Researchers of the paper suggest that three square meals a day plus snacks is a product of industrialization and technological advances, such as lighting, and is actually at odds with the natural rhythms of the human body.
Their research took into account a range of scientific data on limited calorie intake effects on the human body. Their findings led researchers to conclude that patients should instead try an “intermittent energy restriction” (IER) diet.
This 5:2 diet would involve patients consuming their normal dietary intake for five days, but then restricted themselves to eating only 500 calories for the two subsequent days.

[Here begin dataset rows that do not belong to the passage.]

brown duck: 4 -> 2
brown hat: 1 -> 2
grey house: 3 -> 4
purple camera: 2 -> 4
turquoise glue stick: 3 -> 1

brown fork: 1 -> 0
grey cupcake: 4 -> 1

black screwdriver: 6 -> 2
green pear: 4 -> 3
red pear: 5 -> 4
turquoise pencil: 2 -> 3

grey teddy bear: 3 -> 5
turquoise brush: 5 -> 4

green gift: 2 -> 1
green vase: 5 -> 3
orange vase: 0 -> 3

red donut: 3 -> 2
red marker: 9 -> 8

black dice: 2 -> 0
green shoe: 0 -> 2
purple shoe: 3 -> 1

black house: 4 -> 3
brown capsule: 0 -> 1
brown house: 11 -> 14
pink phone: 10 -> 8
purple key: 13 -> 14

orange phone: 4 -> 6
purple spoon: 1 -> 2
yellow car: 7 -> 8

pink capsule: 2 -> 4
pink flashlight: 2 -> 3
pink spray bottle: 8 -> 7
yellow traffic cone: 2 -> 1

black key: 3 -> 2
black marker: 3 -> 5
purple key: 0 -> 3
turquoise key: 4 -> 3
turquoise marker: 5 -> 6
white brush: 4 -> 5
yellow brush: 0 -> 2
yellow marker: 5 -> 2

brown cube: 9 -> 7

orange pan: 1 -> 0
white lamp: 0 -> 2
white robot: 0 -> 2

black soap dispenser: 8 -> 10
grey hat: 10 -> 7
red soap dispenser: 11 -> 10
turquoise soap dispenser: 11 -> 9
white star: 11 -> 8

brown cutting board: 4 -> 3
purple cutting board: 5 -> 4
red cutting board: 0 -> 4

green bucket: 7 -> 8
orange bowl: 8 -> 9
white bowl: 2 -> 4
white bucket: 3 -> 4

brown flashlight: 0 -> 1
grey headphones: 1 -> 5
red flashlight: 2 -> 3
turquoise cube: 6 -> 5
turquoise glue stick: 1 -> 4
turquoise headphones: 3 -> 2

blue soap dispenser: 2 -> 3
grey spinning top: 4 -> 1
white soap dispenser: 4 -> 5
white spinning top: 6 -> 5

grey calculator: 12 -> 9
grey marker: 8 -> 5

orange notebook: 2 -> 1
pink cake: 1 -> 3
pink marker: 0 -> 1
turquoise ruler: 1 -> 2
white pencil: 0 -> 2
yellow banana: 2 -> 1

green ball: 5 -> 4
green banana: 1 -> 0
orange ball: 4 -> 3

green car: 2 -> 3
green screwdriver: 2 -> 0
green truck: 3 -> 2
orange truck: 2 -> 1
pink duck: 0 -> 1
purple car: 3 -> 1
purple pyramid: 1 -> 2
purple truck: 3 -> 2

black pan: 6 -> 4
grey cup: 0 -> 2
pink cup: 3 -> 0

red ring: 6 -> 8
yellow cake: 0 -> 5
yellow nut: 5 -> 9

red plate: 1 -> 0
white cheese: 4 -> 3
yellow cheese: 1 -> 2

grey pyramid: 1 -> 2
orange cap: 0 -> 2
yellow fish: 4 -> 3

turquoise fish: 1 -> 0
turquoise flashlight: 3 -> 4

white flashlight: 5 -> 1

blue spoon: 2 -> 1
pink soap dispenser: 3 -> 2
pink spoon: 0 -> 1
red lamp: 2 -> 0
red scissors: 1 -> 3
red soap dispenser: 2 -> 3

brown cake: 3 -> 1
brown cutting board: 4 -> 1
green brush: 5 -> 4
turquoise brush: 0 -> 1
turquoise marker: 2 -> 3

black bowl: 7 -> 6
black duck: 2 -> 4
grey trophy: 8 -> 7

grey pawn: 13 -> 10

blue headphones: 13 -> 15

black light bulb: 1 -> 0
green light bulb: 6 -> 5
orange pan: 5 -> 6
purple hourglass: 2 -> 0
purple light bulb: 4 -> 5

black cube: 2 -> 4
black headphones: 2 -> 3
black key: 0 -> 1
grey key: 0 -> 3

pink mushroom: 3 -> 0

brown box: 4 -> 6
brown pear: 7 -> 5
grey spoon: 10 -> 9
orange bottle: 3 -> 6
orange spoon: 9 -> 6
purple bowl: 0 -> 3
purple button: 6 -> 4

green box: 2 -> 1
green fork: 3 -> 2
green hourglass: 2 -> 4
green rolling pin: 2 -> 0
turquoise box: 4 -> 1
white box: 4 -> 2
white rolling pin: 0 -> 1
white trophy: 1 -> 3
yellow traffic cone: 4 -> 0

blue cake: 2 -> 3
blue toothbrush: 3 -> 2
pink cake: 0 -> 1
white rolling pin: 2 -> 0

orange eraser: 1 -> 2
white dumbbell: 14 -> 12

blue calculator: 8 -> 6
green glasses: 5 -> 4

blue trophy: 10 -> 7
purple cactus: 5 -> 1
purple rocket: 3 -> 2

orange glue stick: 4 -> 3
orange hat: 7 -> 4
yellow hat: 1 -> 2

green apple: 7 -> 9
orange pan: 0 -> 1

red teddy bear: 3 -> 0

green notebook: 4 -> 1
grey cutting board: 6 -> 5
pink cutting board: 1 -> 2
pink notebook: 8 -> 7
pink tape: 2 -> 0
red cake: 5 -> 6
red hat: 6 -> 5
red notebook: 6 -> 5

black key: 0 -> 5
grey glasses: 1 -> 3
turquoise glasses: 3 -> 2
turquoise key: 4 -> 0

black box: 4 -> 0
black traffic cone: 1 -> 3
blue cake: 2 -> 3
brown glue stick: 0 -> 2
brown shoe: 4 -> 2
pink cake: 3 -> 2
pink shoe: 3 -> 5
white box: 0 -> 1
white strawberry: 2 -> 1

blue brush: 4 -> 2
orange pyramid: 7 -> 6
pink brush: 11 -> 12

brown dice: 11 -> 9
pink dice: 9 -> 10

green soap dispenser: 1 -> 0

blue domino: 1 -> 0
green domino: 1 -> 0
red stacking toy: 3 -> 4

The researchers explain that this type of eating pattern would be more consistent with the traditional diet of “hunter-gatherer humans [who] rarely, if ever, suffer from obesity, diabetes, and cardiovascular disease.”
As the authors wrote, “For many of our ancestors, food was scarce and primarily consumed during daylight hours, leaving long hours of overnight fasting.”
They added, “With the advent of affordable artificial lighting and industrialization, modern humans began to experience prolonged hours of illumination every day and resultant extended consumption of food.”
As they explain, the disruption of the normal circadian rhythms of the human body has caused humans to eat more than they would otherwise, and this has opened the door to diseases like obesity.
Intermittent eating may hold answers
The authors conclude that fasting or the IER diet assists the body in breaking down fat, repairing body cells, reversing some of the effects of the aging process, shrinking cancer tumors, and protecting neurons from damage by neurodegenerative disorders.
“As more research is done into the relationship between meal frequency and health, it’s important that these eating patterns are incorporated into standard health care policies and that the general population knows how to adapt their diets and lifestyles appropriately.”